We all have – it can’t just be me, can it? – this secret fantasy that one day we’ll break through and be the incredible beauty we were always supposed to be.
On a toutes – comment ça, non, seulement moi ? – au fond de nous ce fantasme qu’un jour nous sera révélée la beauté fatale que nous avons en nous.
I call it the fantasy of the makeover and I swear I’ll always remember the day when I met Christophe Robin, colorist to the stars who are worth it, at a cocktail hour (ah, the dream life of a blogger) and he said to me:
“Come drop by Meurice. I’d love to take care of you!”
Right away, these were my thoughts:
1/ Just like everyone else, I loooooove Meurice.
2/ Just like everyone who’s ever met him, I loooooove Christophe Robin.
3/ And just like every woman ever, I looooooove colorists to the stars.
Because if the stars are at the pinnacle of their own beauty, it’s only because someone once made them over. It’s because someone once said to them, “Oh no, Scarlett, I see you as a golden blonde.” “And you Cate, a venetian red.” “As for you Marilyn… platinum blonde!”

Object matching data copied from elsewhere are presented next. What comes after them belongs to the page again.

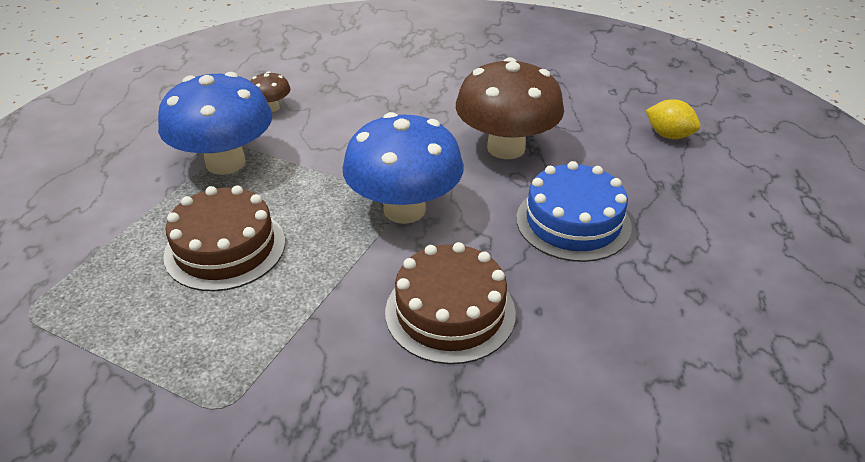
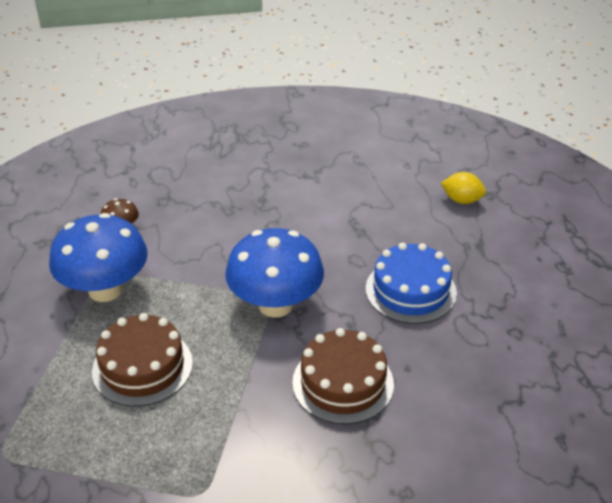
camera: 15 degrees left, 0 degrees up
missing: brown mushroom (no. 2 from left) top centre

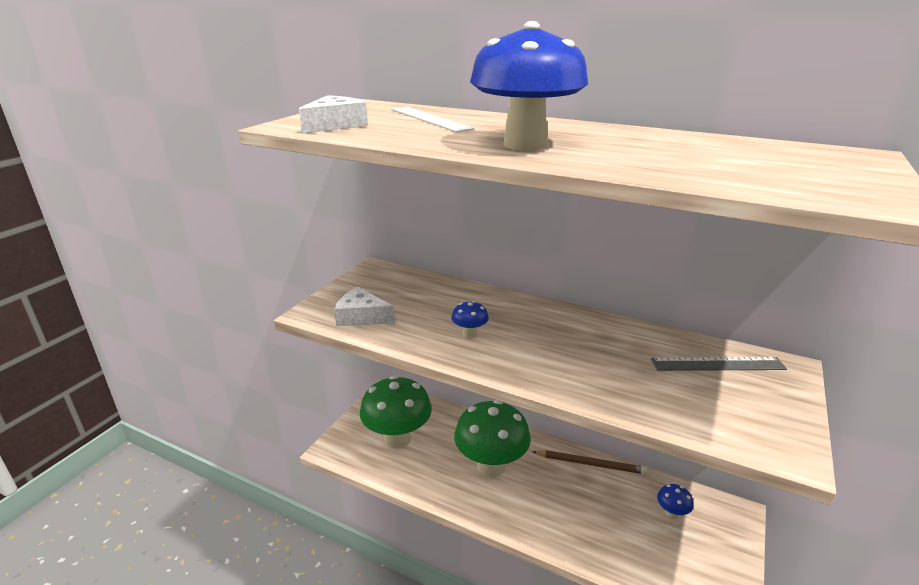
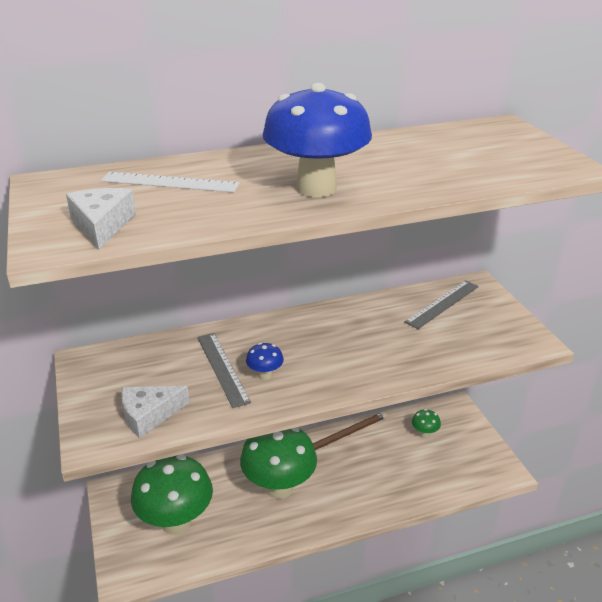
camera: 45 degrees left, 5 degrees up
appeared: grey ruler (no. 1 from left) centre
colour: blue mushroom (no. 3 from left) bottom right to green mushroom (no. 3 from left) bottom right

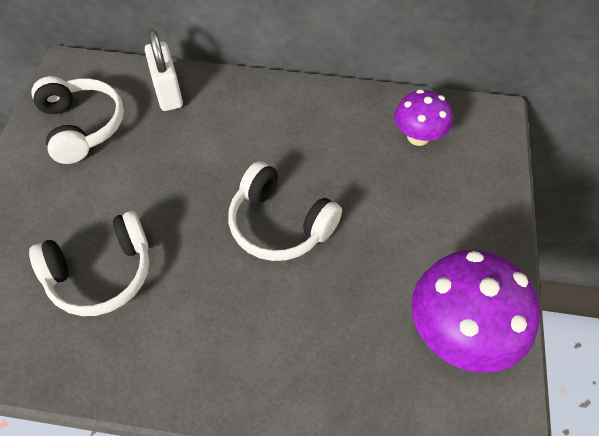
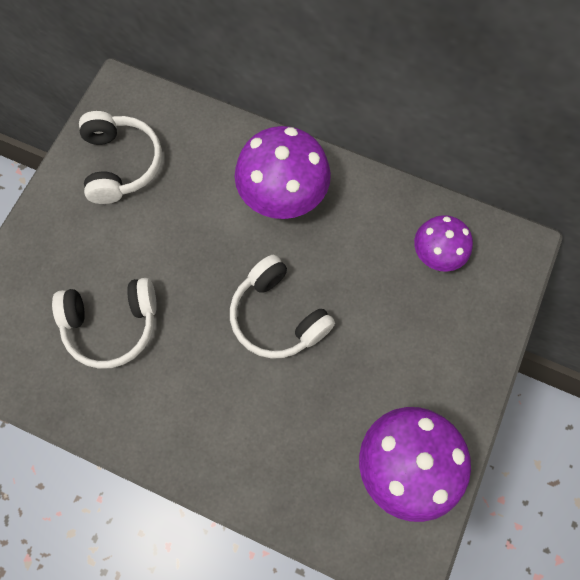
camera: 15 degrees right, 15 degrees up
missing: white padlock top left
appeared: purple mushroom (no. 1 from left) top centre

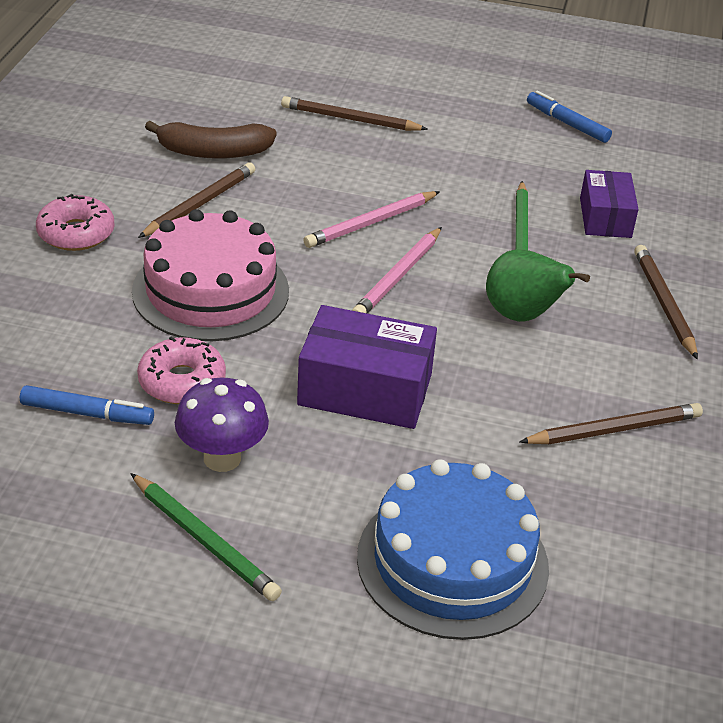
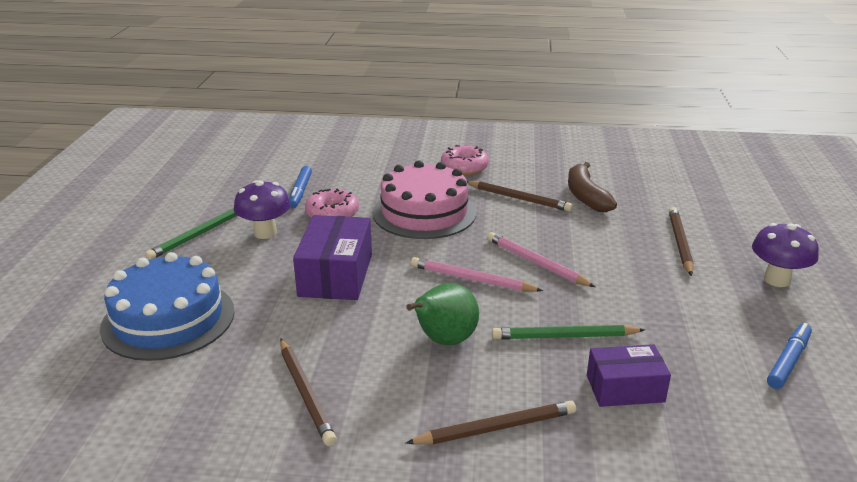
camera: 85 degrees right, 10 degrees down
appeared: purple mushroom (no. 2 from left) middle right

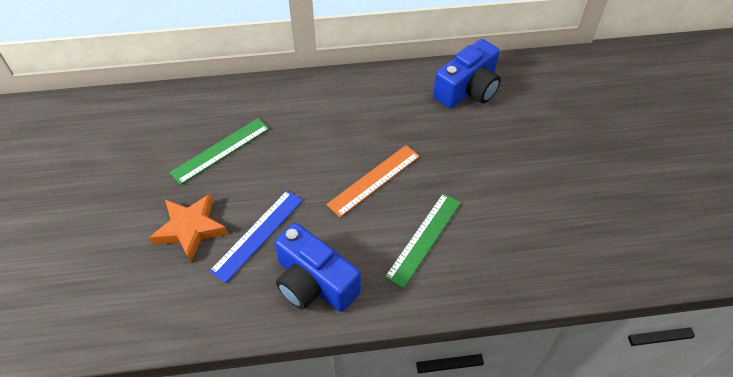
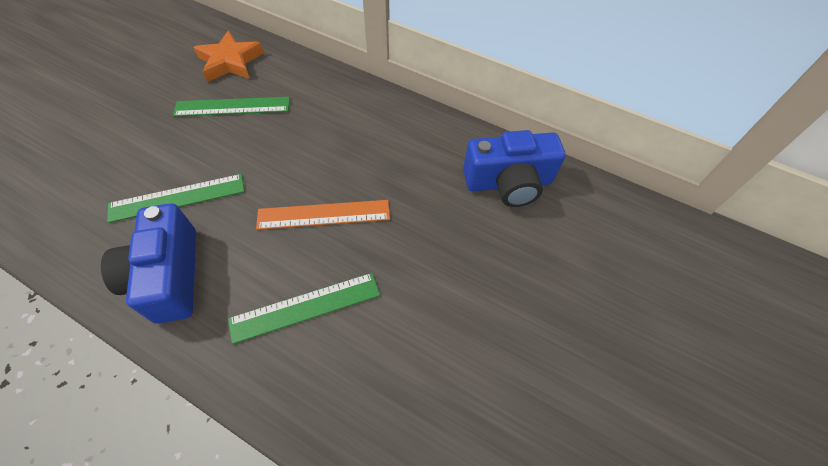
camera: 35 degrees right, 5 degrees up
relocated: orange star middle left to top left
colour: blue ruler centre to green ruler (no. 1 from left) middle left

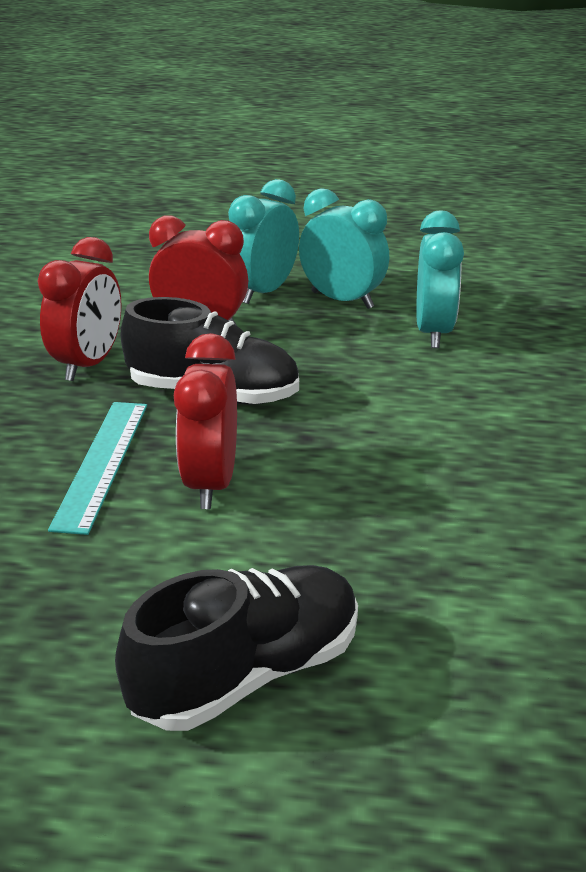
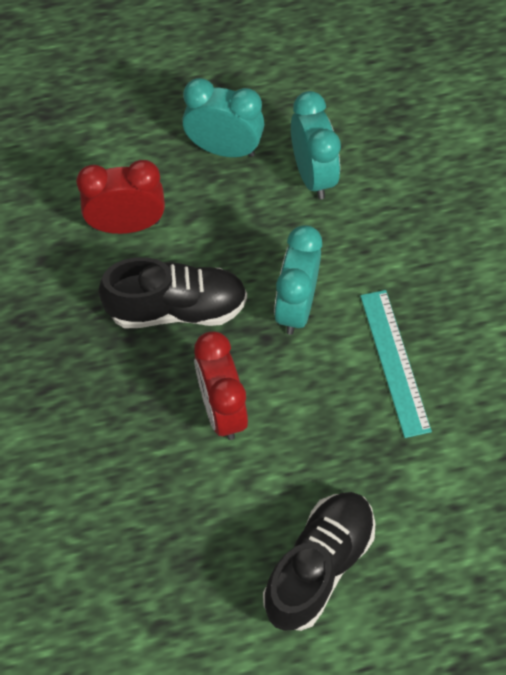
camera: 20 degrees left, 30 degrees up
missing: red clock (no. 1 from left) middle left
relocated: turquoise clock (no. 1 from left in the first image) top centre to turquoise clock (no. 2 from left) centre; turquoise ruler middle left to middle right

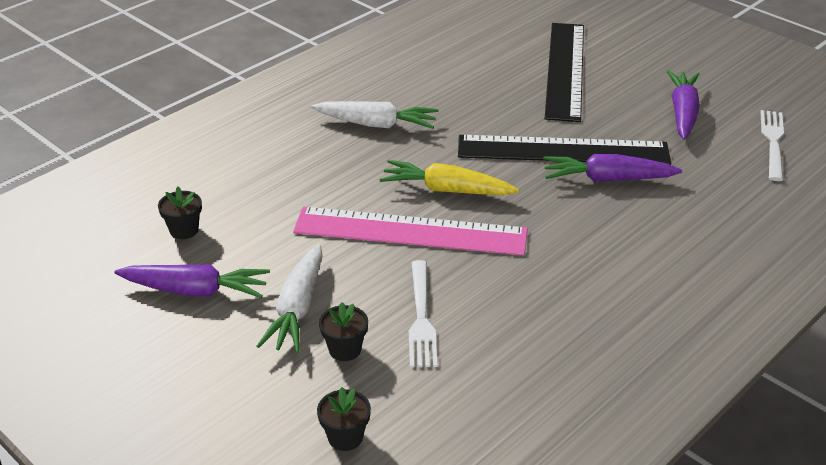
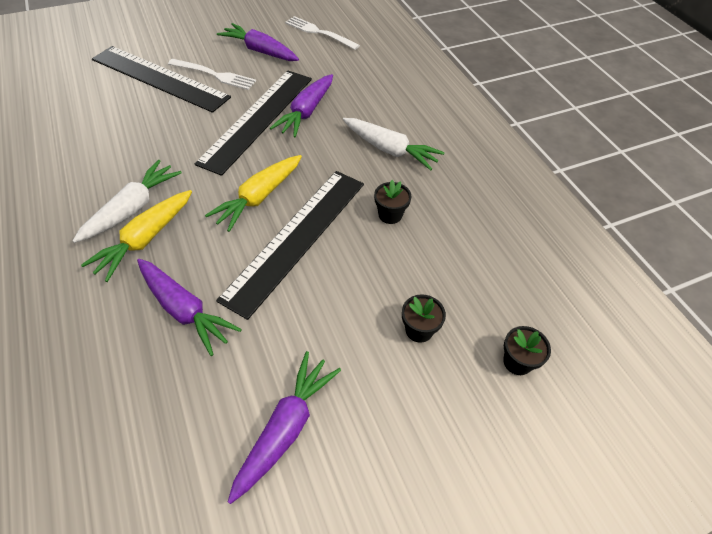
camera: 70 degrees left, 15 degrees up
appeared: yellow carrot (no. 1 from left) middle left; purple carrot (no. 1 from left) middle left
relocated: white fork (no. 1 from left) bottom centre to top left; white carrot (no. 1 from left in the first image) centre to white carrot (no. 2 from left) top centre; black flower pot (no. 1 from left) middle left to centre
colour: pink ruler centre to black ruler (no. 3 from left) centre

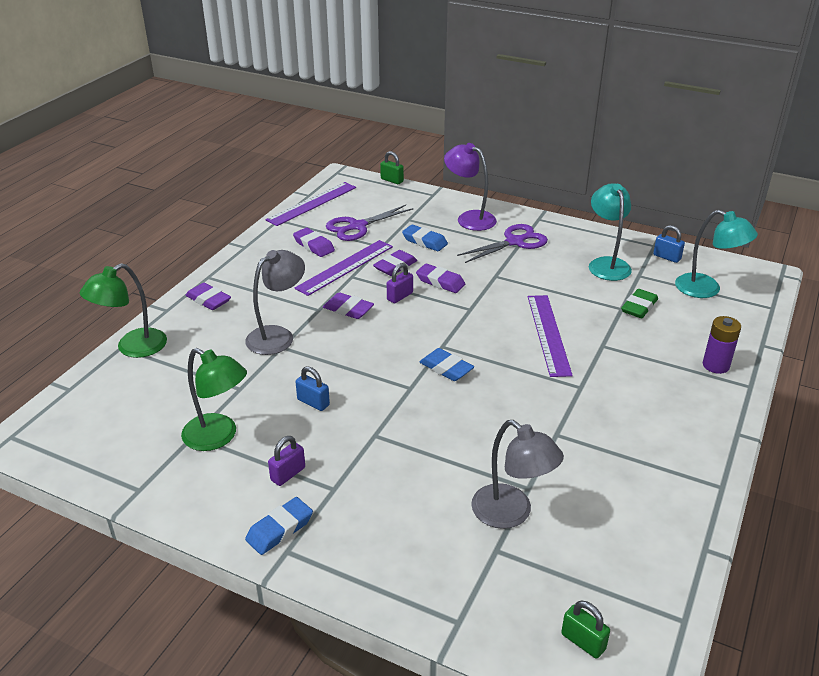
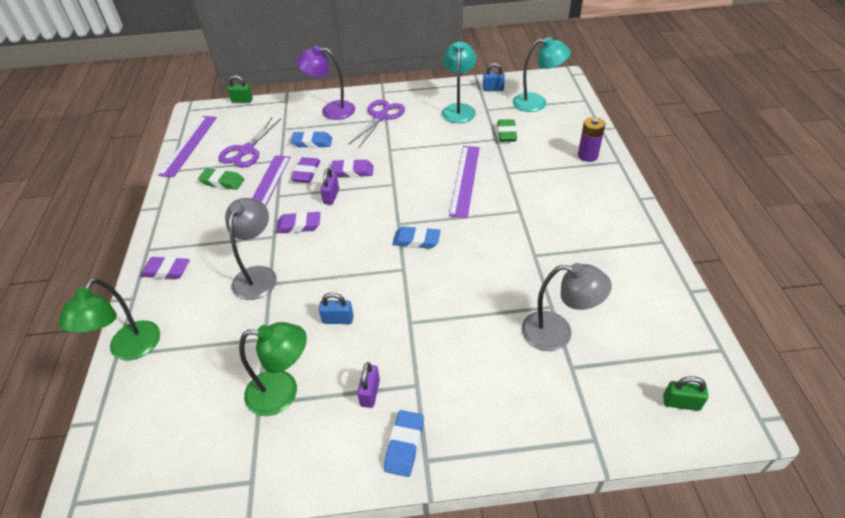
camera: 30 degrees left, 10 degrees up
colour: purple eraser (no. 2 from left) centre to green eraser (no. 1 from left) middle left
spun: turquoise lamp (no. 1 from left) middle right = top centre 45 degrees clockwise; purple ruler (no. 3 from left) middle right = centre 45 degrees clockwise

So cool. It’s only fair that I get my, “Garance… Hmmm…. An explosive red/a Hitchcockian blonde/ a Katy Perryesqe pink, of course!”
I can see it already, so new and sublime, tying myself down to bi-monthly root touch-ups. And of course, I’d have the budget to match (“But Scott, you get it… $3,000 is nothing – this is what I think it costs, but it’s probably way more – when I get to dazzle you night and day!” “You’re right,” he’d say. “That makes total sense. Don’t you worry and we’ll just go ahead and buy our apartment in 2065!”)
So, I go to have my crazy Hollywood fantasy walking up the palace steps of the Parisian Hotel le Meurice where Christophe has his salon.
Since it was my first time, he sat me down in a little private room.
I couldn’t sit still I was so excited.
He look at me, at my hair. We talked, and talked… and talked…
And then suddenly, this is what I get:
“Garance, I hate to say it, but your color is good as is. No big change for you, I’m sorry. We’ll wake up your brown a little bit. It’ll be nice. But really, your hair is perfect. I hope you weren’t looking for anything too extreme?”
“Okay! I looooove my natural color. You’re right! Don’t you worry. I know you’ll do what’s best!” I said, lying through my teeth, as montage after dreamy cinematic montage of my new beautiful self went up in flames on the floor.
No makeover for me. I am normal. Plain Jane Garance. Pfffff. Boring.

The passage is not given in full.